If when you say "empty try catch block", you mean literally:
try
{
}
catch
{
}
Then yes, when building with compiler optimizations turned on (that is, "release" mode), it will not emit any IL instructions. For example:
private void Test()
{
try
{
}
catch
{
}
}
Compiles to:
IL_0000: ret
Which is the same as if it were an empty method.
However, when optimizations are turned off (that is, "debug" mode), it emits:
IL_0000: nop
IL_0001: nop
IL_0002: nop
IL_0003: leave.s IL_000A
IL_0005: pop
IL_0006: nop
IL_0007: nop
IL_0008: leave.s IL_000A
IL_000A: nop
IL_000B: ret
Whereas an empty method would be:
IL_0000: nop
IL_0001: ret
Whether or not these IL instructions are stripped when the JIT compiler is executed, I am not positive. But this would still only apply when compiling without compiler optimizations as with them turned on the try/catch is stripped out during the initial compile to IL before it hits the JIT compiler.

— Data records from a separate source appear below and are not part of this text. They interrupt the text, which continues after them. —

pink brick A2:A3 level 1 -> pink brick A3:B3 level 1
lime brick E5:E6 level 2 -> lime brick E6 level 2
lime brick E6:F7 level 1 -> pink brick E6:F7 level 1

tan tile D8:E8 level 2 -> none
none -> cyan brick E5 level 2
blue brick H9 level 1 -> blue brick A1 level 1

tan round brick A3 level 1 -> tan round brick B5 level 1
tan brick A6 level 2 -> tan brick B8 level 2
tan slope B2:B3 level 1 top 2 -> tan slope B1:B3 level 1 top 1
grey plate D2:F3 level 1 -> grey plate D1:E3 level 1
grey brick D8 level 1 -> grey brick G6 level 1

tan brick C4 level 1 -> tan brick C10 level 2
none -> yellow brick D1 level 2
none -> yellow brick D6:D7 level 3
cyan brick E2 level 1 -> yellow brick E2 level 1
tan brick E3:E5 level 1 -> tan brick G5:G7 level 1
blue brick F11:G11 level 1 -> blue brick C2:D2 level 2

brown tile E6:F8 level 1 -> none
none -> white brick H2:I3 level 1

EDIT: I just realized I may not have actually answered the question:
In release mode, zero time is expended on an empty try/catch.
In debug mode, a non-zero time is expended on an empty try/catch as it still emits the necessary IL code for debugging/breakpoint purposes and requires some JIT compilation. However, it would be a negligibly small amount of time. Definitely nowhere near the neighbourhood of "10-55 milliseconds".